Abstract
Objective:
Tumor depth is the limiting factor for topical photodynamic therapy (PDT) treating cutaneous invasive squamous cell carcinoma (SCC). The thickness of < 2–3 mm below the epidermis is the currently recommended effective response depth in nonmelanoma skin cancers. We report an unusual outgrowing SCC with a tumor depth of 5.5 mm, which was successfully treated with PDT.
Methods:
Topical 20% (wt/wt) 5-aminolaevulinic acid emulsion was applied for 6 h before irradiation with 633-nm red light. The lesion was irradiated 7 times, 1 week apart, at a total dose of 791 J/cm2.
Results:
Twelve months later, histologic and clinical examination showed a complete remission and no local or systemic metastases. No serious side effects occurred, and the cosmetic outcome was excellent.
Conclusion:
PDT may offer a noninvasive, well-tolerated, and effective therapy for inoperable low-risk SCC with an outgrowing pattern. It suggests that tumor depth is not an absolute predictor, but only a suggested reference.
Introduction
Case Report
A 53-year-old woman was seen with a 10-year history of slowly growing lesions on scalp and forehead. No history existed of previous trauma, irradiation, chronic irritation, or inherited disease. Multiple vague erythematous or keratotic lesions with crusts, ranging from 2 to 10 mm in size, were found on a right scalp or forehead, which gradually extended. Some of them formed elevated plaques. AK (bowenoid type) was confirmed by histologic examination from the plaque. These AK plaques received successive cryotherapy, laser curettage, and topical 5-FU, and disappeared quickly; however, they recurred 3 months later. She refused a local surgical excision because a large skin graft would have been involved, and she accepted a noninvasive PDT approach. Before the initial treatment, one well-demarcated 2 × 3-cm nodule with black crusts was observed on the right-front scalp. The height of the nodule above the level of the skin was ∼3 mm. Several ill-demarcated erythemas or plaques were individually scattered around the nodule (Fig. 1a). Histologic examination of a specimen taken from the thickest part of the nodule confirmed an invasive SCC with a tumor thickness of 5.5 mm, which was calculated on pathologic images taken with a photomicroscope (Nikon 90i, Tokyo, Japan) (Fig. 1b). The neighboring plaques were histologically diagnosed as AK (bowenoid type).

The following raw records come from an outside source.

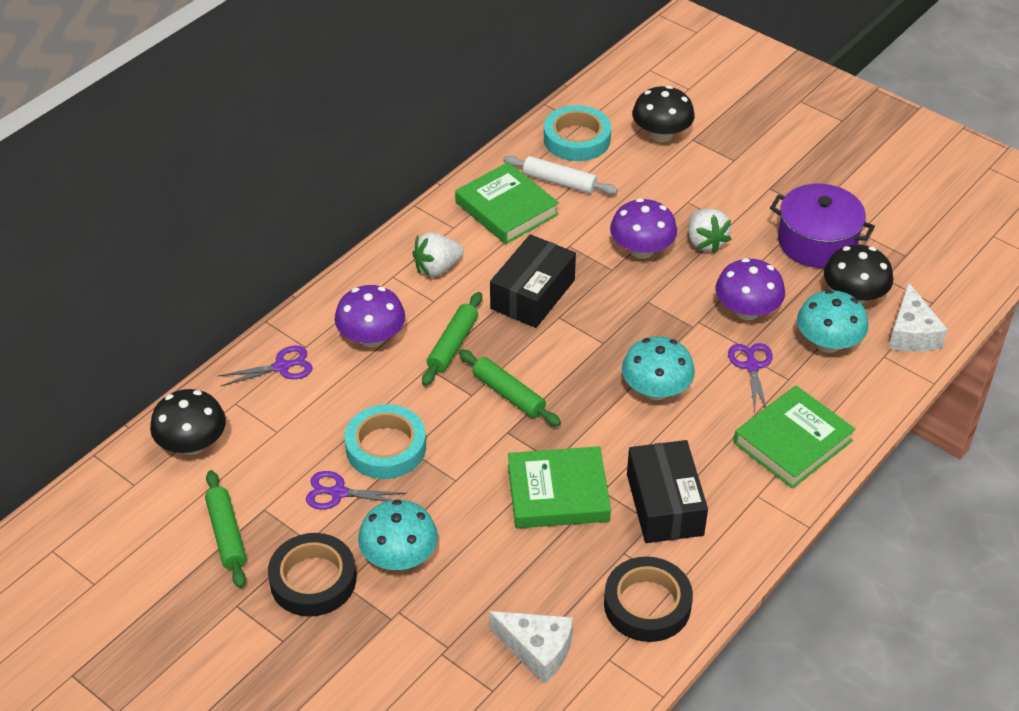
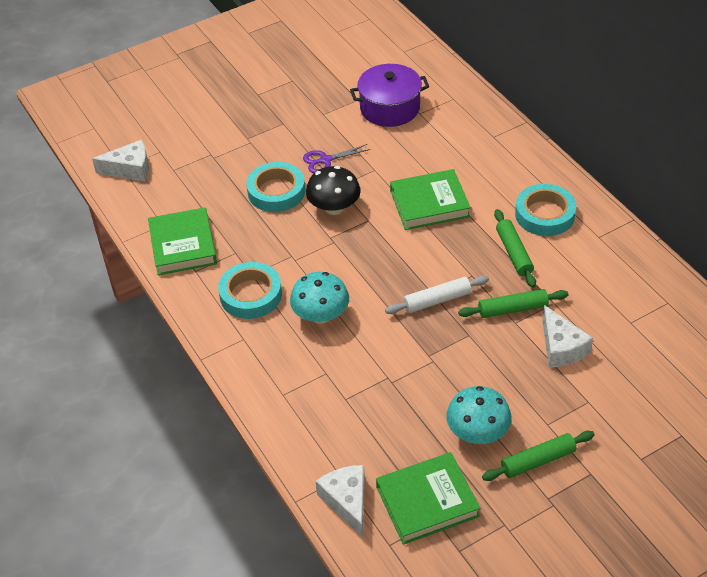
black box: 2 -> 0
black mushroom: 3 -> 1
black tape: 2 -> 0
purple mushroom: 3 -> 0
purple scissors: 3 -> 1
turquoise mushroom: 3 -> 2
turquoise tape: 2 -> 3
white cheese: 2 -> 3
white strawberry: 2 -> 0

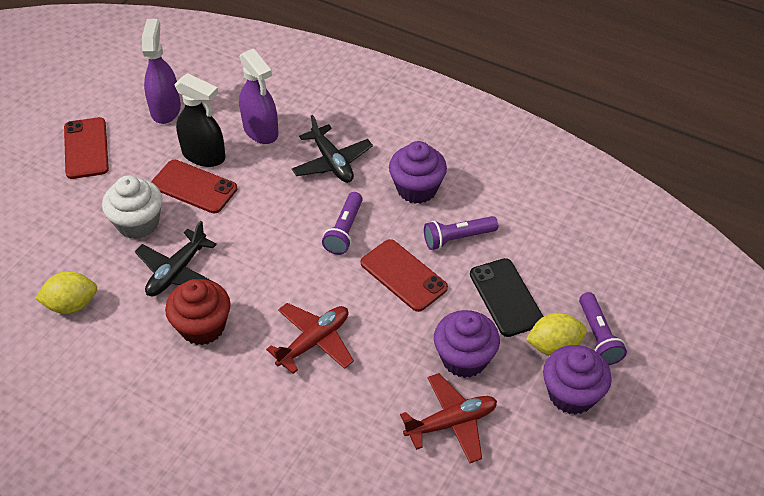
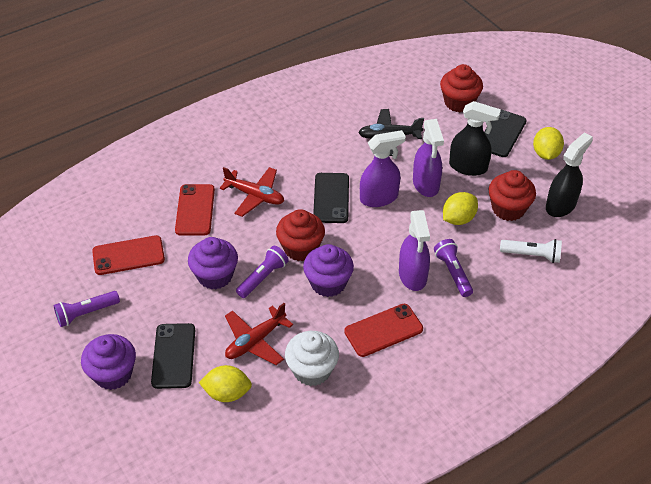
black phone: 1 -> 3
black plane: 2 -> 1
black spray bottle: 1 -> 2
purple spray bottle: 2 -> 3
red cupcake: 1 -> 3
white flashlight: 0 -> 1
yellow lemon: 2 -> 3

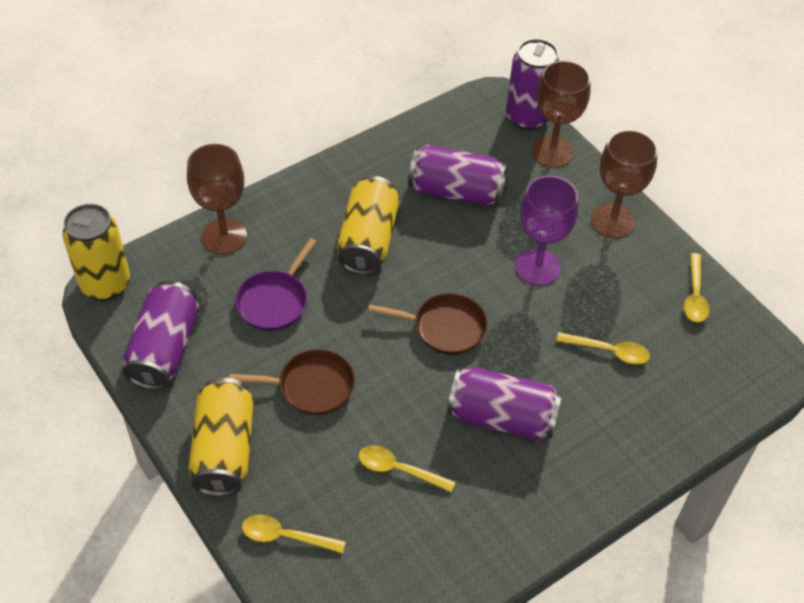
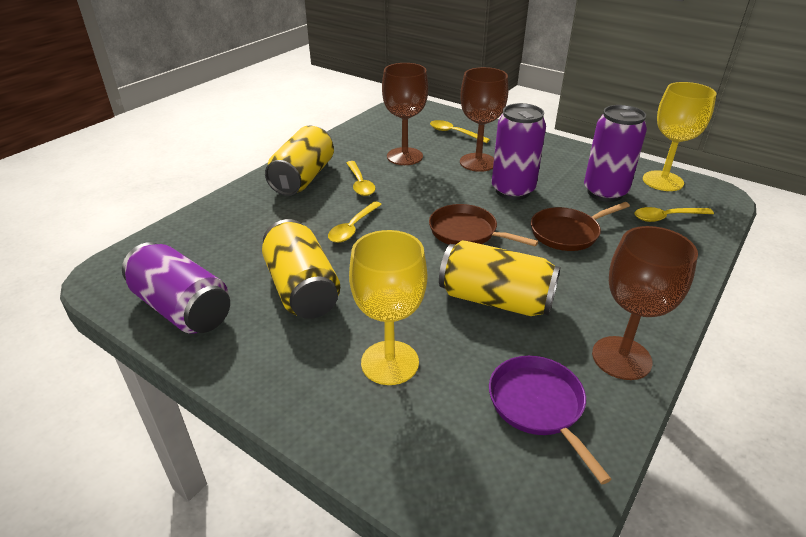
purple can: 4 -> 3
purple goblet: 1 -> 0
yellow goblet: 0 -> 2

Before PDT, this case clinically showed a 2 × 3-cm nodule with black crusts on the right-front scalp
A routine workup before PDT, including physical examination, blood count, chest radiograph, and a computed tomography (CT) scan of the head, chest, abdomen, and pelvis, was performed to exclude metastasis. No significant findings were noted (for example, maxillary keratocytes and musculoskeletal malformation that are distinct manifestations of Gorlin-Glotz syndrome, numerous BCC syndromes). 10 Lung, liver, spleen, pancreas, adrenal gland, and kidney were normal. The crusts were removed by a curette for facilitating the access of the photosensitizer before application of 5-aminolevulinic acid (ALA). Topical 20% (wt/wt) ALA (Biosynth, Staad, Switzerland) in oil-in-water emulsion (Tanabe, Tokyo, Japan) was applied to the lesions with a 10-mm margin of disease-free skin, followed by sealing with thin plastic wrap and coverage with nonadhesive light-shielding dressings for ∼6 h, as described previously. 9,11 After removal of excess cream with saline buffer, the lesions with at least a 10-mm normal margin were irradiated with a red light (wavelength, 633 nm) from a light-emitting diodes (LED) lamp (Omnilux; Altrincham, Cheshire, UK) at a light intensity of 126 mW/cm2. Lesions were irradiated for 15 min at a dose of 113 J/cm2. To avoid hyperthermic effects, including burning pain, the single treatment was divided into two successive sessions of 7.5 min at an interval of 30 min. The light source was calibrated before illumination by using a MACAM SR-9910 spectroradiometer (Macam Photometrics, UK). This procedure was repeated 7 times, 1 week apart, at a total cumulative dose of 791 J/cm2. Moderate to serious erythemas and edemas developed on the whole treated areas during illumination. Erosion and crusting occurred after 24 h, and then disappeared within 14 days. The pain score was 7.5, with the visual analogue scale (VAS; 0, no pain; 10, worst pain) scoring. 12 The pain was not obviously reduced by a local anesthetic administration of 10 mg/ml lidocaine, but was with cold-air analgesia. At 12 months later, complete remission was confirmed by histology biopsy taken from the previously treated area (Fig. 1d). Physical examination and CT scan showed no local or systemic metastases. No serious adverse event occurred. Cosmetic outcome was excellent (Fig. 1c). No local or systemic photosensitivity reaction was reported for ≤3 months.
Discussion
The treatment goal of SCC is complete tumor removal and minimization of cosmetic and functional defects, achieved mainly by excision surgery. For instance, micrographic (Mohs) surgery was reported to result in a 97.4% cure rate for primary SCC after 5 years of follow-up. 13 However, a variety of other less-invasive, effective, and cosmetically more-satisfactory treatments are available to treat cutaneous SCC. These include carbon dioxide (CO2) laser, cryotherapy, topical chemotherapy, treatment with biologic response modifiers such as interferon, and topical PDT. Five of 13 primary SCCs achieved a complete remission with the pulsed CO2 lasers from one study. 14 Litwin et al. 15 achieved an 86% cure rate for SCC using the topical chemotherapeutic agent fluorouracil. Kuflik et al. 16 reported a 5-year cure rate of 96% for SCC achieved by cryosurgery. Ikic et al. 17 demonstrated that the interferon treatment can produce a persistent cure (5 years) in patients with SCC (recurrence rate, 4%). A complete response rate of 63% was achieved with topical PDT in superficial SCC on face, scalp, or neck. 9 In contrast, the cure rate for PDT seems to be low among these therapies. However, PDT is much more available for cosmetically sensitive areas or ill-demarcated lesions.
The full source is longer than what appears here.